With $D= \sqrt {2²+3²}$ the distance from $C_f$ to $O$ , the ( unchanged) origin, the new coordinates of $C_f$ are $ (h, k) = ( D \sin\gamma , D \cos \gamma)$.
So applying the new coordinates of $C_f$ as shifting terms , it seemed to me that I should have ( for the final ellipse) :
$$\large \frac { (X(x,y) -h)^2 } { (S_M)^2 } + \frac { (Y(x,y) -k)^2 } {3^2 } =1 . $$
However, the equation that, apparently works requires not a minus $k$ but a plus $k$ :
$$\large \frac { (X(x,y) -h)^2 } { (S_M)^2 } + \frac { (Y(x,y) +k)^2 } {3^2 } =1 . $$
Since $h$ and $k$ are both positive numbers , should not the displacement to the right and the displacement in the direction of the positive ( new) Y axis require a minus sign in both cases?
Note : I observe the same phenomenon if I directly apply as shifting terms the coordinates of $C_f$ in the original non rotated coordinate system , namely $(3,2)$.

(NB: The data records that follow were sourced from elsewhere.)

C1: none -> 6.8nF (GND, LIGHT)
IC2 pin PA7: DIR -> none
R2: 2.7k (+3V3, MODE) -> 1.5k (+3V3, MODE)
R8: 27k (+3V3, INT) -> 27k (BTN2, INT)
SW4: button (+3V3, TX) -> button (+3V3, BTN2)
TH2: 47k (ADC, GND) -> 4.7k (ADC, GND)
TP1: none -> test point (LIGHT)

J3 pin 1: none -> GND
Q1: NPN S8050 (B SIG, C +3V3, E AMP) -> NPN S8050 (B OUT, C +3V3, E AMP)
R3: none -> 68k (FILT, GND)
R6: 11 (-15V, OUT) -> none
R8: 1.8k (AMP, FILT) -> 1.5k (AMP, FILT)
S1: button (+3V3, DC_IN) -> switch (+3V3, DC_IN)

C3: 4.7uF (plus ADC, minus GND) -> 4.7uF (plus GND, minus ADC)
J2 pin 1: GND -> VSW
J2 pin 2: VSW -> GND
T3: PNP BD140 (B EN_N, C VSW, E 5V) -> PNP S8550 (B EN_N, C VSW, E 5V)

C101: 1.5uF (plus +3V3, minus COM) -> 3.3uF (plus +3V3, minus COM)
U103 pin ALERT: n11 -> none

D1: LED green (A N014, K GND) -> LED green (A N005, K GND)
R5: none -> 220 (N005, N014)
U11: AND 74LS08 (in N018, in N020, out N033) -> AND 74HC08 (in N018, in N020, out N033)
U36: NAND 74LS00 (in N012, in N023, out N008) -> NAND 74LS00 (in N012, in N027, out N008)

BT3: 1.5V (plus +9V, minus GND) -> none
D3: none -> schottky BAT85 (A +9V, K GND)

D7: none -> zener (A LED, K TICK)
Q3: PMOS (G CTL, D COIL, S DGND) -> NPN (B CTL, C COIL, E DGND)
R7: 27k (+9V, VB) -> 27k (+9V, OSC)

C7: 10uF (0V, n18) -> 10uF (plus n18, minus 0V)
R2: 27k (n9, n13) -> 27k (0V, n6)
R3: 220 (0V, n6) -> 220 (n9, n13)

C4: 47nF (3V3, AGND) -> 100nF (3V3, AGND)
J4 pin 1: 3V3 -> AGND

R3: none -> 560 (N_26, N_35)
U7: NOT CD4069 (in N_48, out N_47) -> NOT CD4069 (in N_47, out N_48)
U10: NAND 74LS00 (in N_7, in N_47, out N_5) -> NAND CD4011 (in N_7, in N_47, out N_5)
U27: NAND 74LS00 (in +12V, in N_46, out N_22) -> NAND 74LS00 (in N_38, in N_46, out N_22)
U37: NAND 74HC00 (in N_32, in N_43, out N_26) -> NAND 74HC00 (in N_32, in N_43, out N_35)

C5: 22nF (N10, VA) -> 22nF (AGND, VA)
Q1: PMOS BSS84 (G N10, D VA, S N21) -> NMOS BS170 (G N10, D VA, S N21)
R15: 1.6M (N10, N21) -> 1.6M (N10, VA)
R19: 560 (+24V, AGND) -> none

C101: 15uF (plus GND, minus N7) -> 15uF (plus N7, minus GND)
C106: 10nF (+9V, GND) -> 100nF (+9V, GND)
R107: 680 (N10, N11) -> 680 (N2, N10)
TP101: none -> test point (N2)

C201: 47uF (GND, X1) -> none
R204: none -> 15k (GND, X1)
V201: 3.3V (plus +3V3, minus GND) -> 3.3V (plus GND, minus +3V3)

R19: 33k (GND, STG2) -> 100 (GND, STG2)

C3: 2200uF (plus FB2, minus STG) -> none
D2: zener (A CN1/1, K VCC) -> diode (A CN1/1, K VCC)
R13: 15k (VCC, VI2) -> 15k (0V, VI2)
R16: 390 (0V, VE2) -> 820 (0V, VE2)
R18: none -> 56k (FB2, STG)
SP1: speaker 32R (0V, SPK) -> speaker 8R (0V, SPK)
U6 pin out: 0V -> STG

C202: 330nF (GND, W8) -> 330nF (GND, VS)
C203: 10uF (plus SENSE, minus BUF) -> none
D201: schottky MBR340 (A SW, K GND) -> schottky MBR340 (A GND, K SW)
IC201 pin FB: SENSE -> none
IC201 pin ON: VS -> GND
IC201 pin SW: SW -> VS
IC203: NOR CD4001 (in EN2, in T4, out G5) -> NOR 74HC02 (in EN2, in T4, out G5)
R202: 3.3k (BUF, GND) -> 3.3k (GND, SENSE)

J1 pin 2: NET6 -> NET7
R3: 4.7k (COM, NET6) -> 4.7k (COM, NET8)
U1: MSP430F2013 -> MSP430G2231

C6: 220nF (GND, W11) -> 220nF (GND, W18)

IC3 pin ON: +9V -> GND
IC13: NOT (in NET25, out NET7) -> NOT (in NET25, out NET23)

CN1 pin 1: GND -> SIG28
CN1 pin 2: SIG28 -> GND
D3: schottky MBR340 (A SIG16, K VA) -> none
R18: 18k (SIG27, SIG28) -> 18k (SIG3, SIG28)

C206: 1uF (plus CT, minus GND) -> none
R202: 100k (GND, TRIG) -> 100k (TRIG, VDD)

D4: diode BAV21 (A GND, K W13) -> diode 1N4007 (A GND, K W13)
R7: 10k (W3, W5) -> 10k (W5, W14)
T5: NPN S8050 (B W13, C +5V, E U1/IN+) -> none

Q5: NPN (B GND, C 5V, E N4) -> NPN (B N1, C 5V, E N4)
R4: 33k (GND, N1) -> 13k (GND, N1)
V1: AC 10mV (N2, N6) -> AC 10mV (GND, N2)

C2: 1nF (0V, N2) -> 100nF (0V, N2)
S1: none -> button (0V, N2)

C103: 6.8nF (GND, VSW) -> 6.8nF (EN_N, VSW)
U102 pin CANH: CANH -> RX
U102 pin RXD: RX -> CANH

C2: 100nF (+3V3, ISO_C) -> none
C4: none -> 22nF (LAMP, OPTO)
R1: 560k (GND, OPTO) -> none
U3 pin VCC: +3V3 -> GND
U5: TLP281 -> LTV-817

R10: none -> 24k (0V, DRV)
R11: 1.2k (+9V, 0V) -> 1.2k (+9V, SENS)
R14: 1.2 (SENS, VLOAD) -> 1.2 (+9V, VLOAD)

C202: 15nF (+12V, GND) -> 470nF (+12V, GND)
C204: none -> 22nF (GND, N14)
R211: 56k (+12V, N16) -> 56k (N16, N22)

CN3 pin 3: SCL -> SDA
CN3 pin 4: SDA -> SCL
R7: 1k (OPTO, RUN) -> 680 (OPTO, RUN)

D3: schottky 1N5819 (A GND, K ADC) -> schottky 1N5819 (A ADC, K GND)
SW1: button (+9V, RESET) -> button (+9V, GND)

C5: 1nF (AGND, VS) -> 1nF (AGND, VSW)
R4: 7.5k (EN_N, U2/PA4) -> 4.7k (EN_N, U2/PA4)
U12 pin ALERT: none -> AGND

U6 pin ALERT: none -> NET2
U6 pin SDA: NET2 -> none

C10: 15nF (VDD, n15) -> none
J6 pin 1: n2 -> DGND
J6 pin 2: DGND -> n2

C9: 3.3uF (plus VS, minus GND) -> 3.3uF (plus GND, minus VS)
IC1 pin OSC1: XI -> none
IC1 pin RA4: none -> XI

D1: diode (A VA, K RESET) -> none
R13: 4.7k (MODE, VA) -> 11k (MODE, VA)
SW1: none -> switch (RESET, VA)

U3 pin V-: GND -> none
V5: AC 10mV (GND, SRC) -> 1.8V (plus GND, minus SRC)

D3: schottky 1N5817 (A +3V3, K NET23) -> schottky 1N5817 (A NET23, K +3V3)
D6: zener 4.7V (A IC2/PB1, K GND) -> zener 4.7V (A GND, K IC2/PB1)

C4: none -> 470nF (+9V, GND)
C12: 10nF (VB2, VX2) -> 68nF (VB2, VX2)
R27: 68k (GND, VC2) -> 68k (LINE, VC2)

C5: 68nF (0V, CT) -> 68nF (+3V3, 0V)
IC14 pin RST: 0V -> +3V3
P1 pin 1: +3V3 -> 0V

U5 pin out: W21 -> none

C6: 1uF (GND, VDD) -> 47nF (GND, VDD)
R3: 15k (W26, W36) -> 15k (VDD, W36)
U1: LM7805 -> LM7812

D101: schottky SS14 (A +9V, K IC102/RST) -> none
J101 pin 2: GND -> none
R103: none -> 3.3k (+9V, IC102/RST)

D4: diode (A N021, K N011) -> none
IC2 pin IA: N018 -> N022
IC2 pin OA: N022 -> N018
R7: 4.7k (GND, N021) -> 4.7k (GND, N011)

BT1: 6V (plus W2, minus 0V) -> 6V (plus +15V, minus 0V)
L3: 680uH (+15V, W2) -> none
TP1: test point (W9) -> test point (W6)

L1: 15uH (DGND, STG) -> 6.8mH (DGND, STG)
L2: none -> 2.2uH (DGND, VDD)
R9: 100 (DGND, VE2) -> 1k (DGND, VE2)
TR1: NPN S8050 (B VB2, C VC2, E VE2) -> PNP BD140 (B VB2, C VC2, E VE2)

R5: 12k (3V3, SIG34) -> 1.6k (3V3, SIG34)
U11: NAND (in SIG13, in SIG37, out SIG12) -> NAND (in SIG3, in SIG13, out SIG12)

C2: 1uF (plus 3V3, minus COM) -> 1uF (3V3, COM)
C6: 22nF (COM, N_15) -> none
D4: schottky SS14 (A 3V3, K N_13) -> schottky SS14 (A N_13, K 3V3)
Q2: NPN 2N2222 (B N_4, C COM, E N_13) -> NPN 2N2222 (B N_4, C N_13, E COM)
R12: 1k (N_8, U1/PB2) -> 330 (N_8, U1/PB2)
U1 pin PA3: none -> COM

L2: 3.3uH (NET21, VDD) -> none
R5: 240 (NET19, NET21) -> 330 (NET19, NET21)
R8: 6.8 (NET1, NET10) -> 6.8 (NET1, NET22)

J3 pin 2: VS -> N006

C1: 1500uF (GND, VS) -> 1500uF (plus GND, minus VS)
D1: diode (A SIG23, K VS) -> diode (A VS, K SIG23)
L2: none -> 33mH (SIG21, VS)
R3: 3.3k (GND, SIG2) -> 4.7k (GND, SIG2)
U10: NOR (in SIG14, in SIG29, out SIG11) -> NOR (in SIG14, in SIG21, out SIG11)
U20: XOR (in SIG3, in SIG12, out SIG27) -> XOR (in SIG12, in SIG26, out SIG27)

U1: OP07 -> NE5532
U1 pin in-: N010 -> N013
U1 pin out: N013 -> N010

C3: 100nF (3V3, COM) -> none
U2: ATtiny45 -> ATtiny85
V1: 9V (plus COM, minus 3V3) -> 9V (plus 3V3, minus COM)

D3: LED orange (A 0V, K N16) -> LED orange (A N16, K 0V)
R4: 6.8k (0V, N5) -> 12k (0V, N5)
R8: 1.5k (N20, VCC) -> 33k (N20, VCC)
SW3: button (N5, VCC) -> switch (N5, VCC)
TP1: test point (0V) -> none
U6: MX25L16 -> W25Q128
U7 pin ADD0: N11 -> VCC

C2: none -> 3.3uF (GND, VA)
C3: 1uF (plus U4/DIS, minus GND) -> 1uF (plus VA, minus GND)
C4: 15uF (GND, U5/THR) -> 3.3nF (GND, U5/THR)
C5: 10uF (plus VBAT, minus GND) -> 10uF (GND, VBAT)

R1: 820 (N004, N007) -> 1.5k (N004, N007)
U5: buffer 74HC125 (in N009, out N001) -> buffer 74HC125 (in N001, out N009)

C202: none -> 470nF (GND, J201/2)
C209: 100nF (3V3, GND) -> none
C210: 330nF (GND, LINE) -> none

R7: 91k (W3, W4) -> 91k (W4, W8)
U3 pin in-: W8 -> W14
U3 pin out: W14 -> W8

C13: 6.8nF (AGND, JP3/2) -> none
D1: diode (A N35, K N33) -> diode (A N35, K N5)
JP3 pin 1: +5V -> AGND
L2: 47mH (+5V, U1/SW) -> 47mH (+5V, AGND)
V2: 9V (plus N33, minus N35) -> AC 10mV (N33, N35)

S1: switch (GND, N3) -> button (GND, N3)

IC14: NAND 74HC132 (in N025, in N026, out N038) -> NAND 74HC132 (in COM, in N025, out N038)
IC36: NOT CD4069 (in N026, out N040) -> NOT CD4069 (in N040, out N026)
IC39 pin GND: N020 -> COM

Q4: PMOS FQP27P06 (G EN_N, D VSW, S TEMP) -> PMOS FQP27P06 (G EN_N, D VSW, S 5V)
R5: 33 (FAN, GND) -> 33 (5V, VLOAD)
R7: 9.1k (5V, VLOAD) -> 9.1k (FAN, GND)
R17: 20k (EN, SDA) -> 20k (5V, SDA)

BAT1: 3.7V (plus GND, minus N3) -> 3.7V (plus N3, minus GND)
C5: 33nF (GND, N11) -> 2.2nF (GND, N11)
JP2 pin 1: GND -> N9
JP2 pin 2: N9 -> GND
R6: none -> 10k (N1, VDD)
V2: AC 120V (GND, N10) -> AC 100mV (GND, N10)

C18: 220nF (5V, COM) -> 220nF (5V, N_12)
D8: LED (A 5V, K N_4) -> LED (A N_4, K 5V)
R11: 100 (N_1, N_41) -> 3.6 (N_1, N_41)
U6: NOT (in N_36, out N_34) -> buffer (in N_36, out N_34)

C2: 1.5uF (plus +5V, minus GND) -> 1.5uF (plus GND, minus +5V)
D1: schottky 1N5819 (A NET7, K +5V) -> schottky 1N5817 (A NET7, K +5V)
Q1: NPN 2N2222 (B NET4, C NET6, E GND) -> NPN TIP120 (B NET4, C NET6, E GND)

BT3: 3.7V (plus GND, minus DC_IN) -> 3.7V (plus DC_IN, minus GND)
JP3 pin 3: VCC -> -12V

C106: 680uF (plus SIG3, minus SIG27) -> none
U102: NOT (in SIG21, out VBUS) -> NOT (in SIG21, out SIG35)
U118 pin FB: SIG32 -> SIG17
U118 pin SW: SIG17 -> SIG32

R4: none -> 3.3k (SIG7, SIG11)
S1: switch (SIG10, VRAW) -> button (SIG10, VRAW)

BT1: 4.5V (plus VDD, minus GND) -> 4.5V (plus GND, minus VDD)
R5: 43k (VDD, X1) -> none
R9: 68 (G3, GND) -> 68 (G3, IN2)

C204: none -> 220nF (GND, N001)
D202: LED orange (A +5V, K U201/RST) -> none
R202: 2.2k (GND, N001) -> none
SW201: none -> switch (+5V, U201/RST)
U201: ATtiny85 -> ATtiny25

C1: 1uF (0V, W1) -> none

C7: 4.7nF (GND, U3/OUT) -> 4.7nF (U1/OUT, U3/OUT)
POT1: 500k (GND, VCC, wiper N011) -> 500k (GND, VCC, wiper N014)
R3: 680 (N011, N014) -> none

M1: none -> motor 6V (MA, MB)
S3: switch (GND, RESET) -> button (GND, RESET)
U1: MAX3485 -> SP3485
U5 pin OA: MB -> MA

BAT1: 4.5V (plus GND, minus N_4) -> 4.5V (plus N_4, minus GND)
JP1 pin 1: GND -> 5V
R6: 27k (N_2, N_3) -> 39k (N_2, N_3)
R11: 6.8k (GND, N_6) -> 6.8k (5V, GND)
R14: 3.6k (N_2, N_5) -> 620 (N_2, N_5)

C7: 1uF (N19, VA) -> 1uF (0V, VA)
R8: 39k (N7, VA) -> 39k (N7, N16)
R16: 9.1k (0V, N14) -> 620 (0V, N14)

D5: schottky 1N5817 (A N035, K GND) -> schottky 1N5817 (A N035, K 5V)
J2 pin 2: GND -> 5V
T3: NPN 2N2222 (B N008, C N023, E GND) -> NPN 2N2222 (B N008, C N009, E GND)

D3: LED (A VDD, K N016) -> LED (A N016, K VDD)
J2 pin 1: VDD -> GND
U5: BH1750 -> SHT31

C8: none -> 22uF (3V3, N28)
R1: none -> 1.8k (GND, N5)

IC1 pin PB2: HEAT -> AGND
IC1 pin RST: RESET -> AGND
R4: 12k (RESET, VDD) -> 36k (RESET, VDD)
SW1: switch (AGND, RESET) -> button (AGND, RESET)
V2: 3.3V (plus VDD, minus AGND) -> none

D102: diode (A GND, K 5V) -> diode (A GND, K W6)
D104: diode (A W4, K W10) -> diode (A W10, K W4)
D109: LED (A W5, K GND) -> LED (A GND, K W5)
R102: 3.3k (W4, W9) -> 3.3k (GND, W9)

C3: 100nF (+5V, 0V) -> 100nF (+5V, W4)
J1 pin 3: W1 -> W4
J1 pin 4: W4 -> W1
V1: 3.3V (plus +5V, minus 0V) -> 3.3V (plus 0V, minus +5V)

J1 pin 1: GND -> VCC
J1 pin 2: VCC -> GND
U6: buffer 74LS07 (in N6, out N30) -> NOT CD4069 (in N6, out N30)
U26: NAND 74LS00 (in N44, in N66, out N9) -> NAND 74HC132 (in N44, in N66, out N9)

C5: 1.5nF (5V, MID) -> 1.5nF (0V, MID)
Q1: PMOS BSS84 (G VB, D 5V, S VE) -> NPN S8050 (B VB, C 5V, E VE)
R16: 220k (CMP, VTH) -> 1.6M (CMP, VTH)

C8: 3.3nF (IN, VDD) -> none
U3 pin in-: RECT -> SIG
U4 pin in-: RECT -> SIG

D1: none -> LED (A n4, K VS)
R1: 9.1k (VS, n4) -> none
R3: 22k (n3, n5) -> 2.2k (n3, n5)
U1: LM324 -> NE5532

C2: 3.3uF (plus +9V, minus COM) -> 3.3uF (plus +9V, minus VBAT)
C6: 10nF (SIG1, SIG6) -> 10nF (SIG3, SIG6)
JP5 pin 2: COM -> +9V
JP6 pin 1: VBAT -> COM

I don't really get how you computed $\gamma$, but I imagine the root of your problem is the fact that $(h,k) = (D\cos \gamma, D\sin\gamma)$ expand into $$\cos \gamma = \cos \left ( \frac{\pi}{2}+\arctan(2/3) - R \right )=-\sin\left (\arctan(2/3) - R \right),$$ meanwhile $$\sin \gamma = \sin \left ( \frac{\pi}{2}+\arctan(2/3) - R \right )=\cos \left (\arctan(2/3) - R \right).$$ So that $$\left ( Y-\left | k \right | \right )^{2}$$ should actually be $$ \left ( Y-\left(-\left | k \right | \right) )^{2}=(Y+\left | k \right | \right )^{2}.$$
PS: Please work on your notation. You can stick to complete abstraction replacing all constants with variables, so you won't have as many problems with +/-'s. You can also give the variables you provided more meaningful "names". The post was very difficult to comprehend "as is".